La monumentale raccolta di leggi volute da Federico II e racchiuse nel “Liber Augustalis”, può essere considerato il vero, immenso, monumento che più di tutte le grandi imprese, culturali e politiche del “Puer Apuliae” lo consegna alla storia universale per la visione incredibilmente moderna dei principi fondamentali del vivere civile.
Moltissime sono le leggi che “rompono” il legame con un passato oscuro e spesso crudele che faceva risalire i suoi concetti di giustizia a forme che si ispiravano più che ad un codice, a crudeli vendette, la “legge del taglione” era ritenuta la più idonea per punire un crimine facendo subire al colpevole una condanna che fosse attinente alla colpa.

Con Federico II e le sue leggi, non fu più così, almeno nell’ambito del suo vasto Impero, fece emanare delle leggi che non trascuravano affatto i diritti delle donne, considerate fino ad allora, poco più che oggetti destinati ai piaceri dell’uomo, al concepimento dei figli ed alla loro cura, l’igiene della casa ed altro ancora, sottoposte al volere degli uomini, padri, poi dei mariti che esercitavano su di loro il diritto di vita o di morte.

Federico II proclamò la “dignitas sexus” che tendeva a tutelare i diritti, fino a quel momento negati alle donne, sia dal punto di vista legale che morale. Il suo primo interesse fu rivolto alla tutela delle suore, nel suo codice si legge: “ se qualcuno rapisse una monaca, anche se ancora non ha dato i voti, deve essere condannato a morte”. Questa forma di reato considerato sacrilego era allora certamente diffuso in considerazione che moltissime fanciulle venivano destinate al monastero, non per vocazione, ma obbligate dal capo famiglia che, in possesso di grandi ricchezze, le destinava al primogenito di sesso maschile per evitare la dispersione del patrimonio familiare. Gli altri figli, maschi o femmine, non avevano alternative, o si consacravano preti o suore.
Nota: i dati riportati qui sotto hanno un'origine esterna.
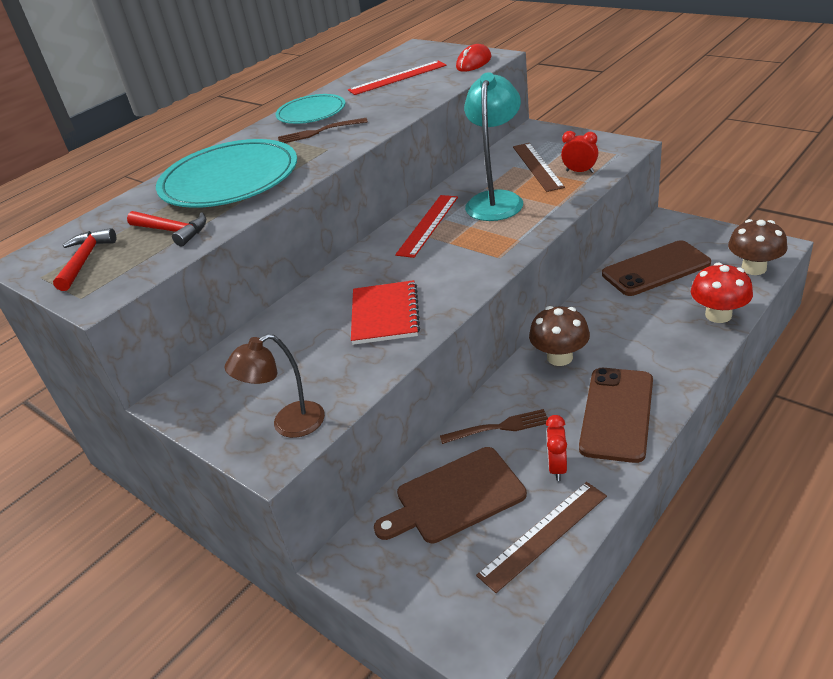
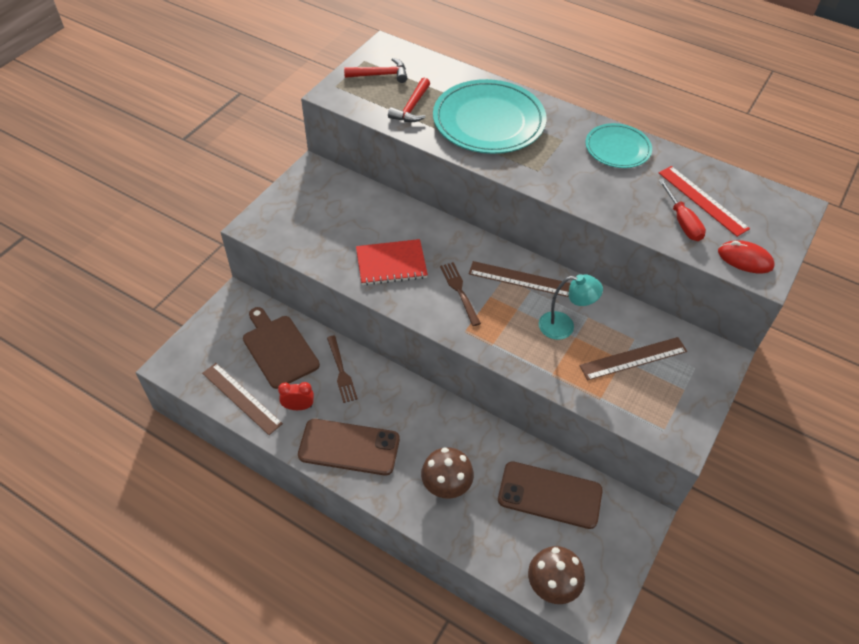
camera: 75 degrees right, 15 degrees up
(288, 425) = (280, 229): brown lamp -> none
(319, 132) = (573, 160): brown fork -> brown fork (459, 291)
(423, 85) = (682, 221): none -> red screwdriver
(428, 225) = (520, 279): red ruler -> brown ruler
(496, 200) = (564, 326): turquoise lamp -> turquoise lamp, size x0.65
(559, 357) = (419, 411): brown mushroom -> brown mushroom (446, 485)
(579, 171) = (622, 394): red clock -> none
(656, 269) = (549, 495): brown phone -> brown phone turned 45 degrees counterclockwise
(718, 315) = (473, 539): red mushroom -> none

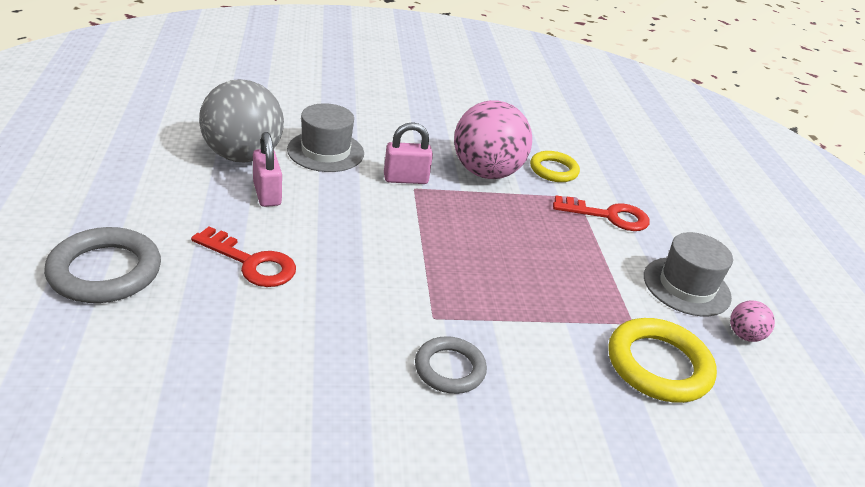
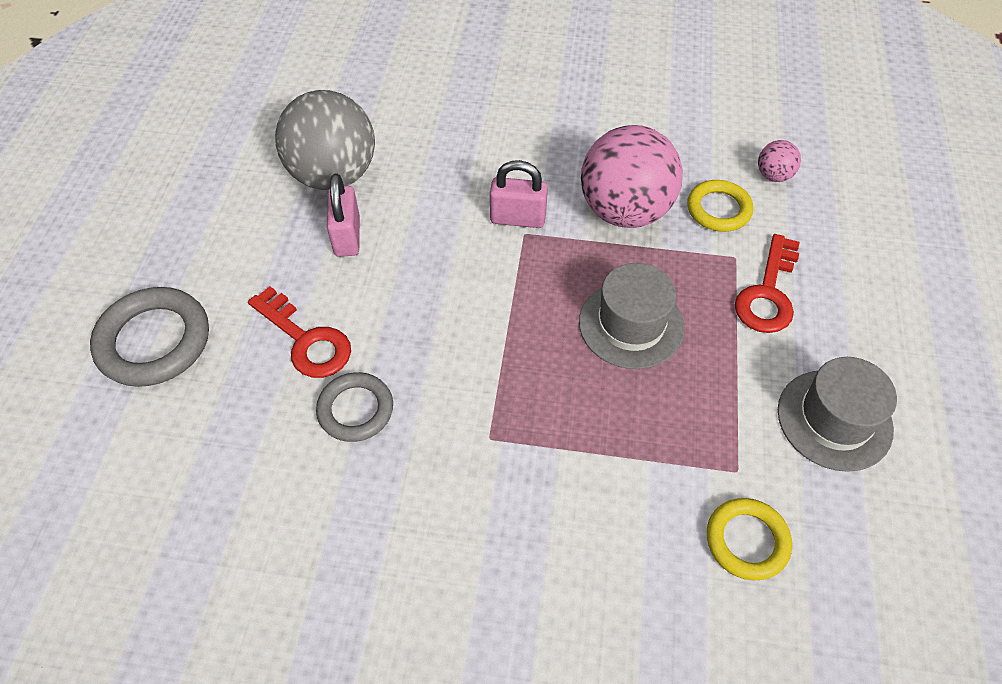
camera: 20 degrees right, 20 degrees up
(326, 151) = (432, 170): grey hat -> grey hat (631, 324)
(449, 369) = (486, 515): grey ring -> grey ring (355, 410)
(608, 216) = (768, 293): red key -> red key turned 90 degrees clockwise
(658, 365) = (747, 541): yellow ring -> yellow ring, size x0.64
(744, 335) = (885, 507): pink ball -> pink ball (773, 175)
Facile intuire la reazione di quegli e quelle poverette che poco gradivano la castità imposta d’autorità.
Dal sacro si passa al profano, per Federico esistevano vari gradi punitivi, ma il reato non fa distinzione fra una suora o una prostituta infatti: “se una prostituta dovesse venire posseduta contro la propria volontà, il colpevole dovrà essere decapitato. Esisteva comunque una condizione essenziale per condannare il violentatore, la donna doveva denunciare l’abuso entro otto giorni dallo stupro, sempre che non fosse impedita perché tenuta reclusa, in caso contrario doveva essere considerata consenziente.
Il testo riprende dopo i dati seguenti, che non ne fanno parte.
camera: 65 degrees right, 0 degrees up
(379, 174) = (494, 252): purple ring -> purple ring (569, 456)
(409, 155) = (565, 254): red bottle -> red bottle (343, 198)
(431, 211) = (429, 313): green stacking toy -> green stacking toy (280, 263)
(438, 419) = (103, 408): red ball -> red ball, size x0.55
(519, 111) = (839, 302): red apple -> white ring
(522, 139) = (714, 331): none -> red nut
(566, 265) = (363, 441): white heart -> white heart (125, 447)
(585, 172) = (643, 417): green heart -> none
Secondo la legge per Federico II erano sullo stesso piano le meretrici, le vergini, le spose, vedove, donne sposate vittime di violenza carnale o rapimento. Colui che stuprava o rapiva era in ogni caso passibile della pena capitale. L’Imperatore conosceva profondamente gli usi e tradizioni dei suoi sudditi , quindi intervenne per porre fine a quegli usi che considerava disdicevoli. Legiferò quindi in favore delle donne che venivano possedute contro la loro volontà, anche quando quell’atto vergognoso veniva legalizzato dal così detto: “matrimonio riparatore”, tanto diffuso in Sicilia e nel sud d’Italia e stabilì che il rapitore non potesse scansare la giusta pena anche se avesse sposato l’offesa.
Questa norma estremamente avveniristica non scoraggiò comunque il popolo che continuò a praticare le “fuitine” fino a qualche anno addietro. Proseguendo su questa linea legislativa, Federico II promulgò altri titoli atti a porre termine a delitti di ogni genere perpetrati a danno delle donne.

Se qualcuno ode gridare una donna e non va in suo soccorso deve essere punito, sempre che non sia sordo o zoppo, dopo essere comparso davanti alla Corte, dovrà versare quattro augustali, una somma notevole. Quando una donna viene convocata in giudizio ha diritto ad un avvocato d’ufficio. Una donna non maritata e senza l’aiuto economico di un parente, può presentarsi in giudizio personalmente senza l’ausilio di un procuratore, come era richiesto invece negli altri casi; se detta donna, sia per ignoranza della legge o per ingenuità, può provare di essere stata frodata dal procuratore, dovrà essere risarcita per un importo eguale a quello sborsato.
In questo ultimo caso, è evidente l’importanza per una donna di potere contare su di una figura maschile per non essere ingannata, ma quando un uomo è presente, ma è un delinquente, le donne non devono subire alcun danno, riguardo ai loro averi o doti, poiché di quanto posseduto dalla donna non deve beneficiare il “foriudicato”.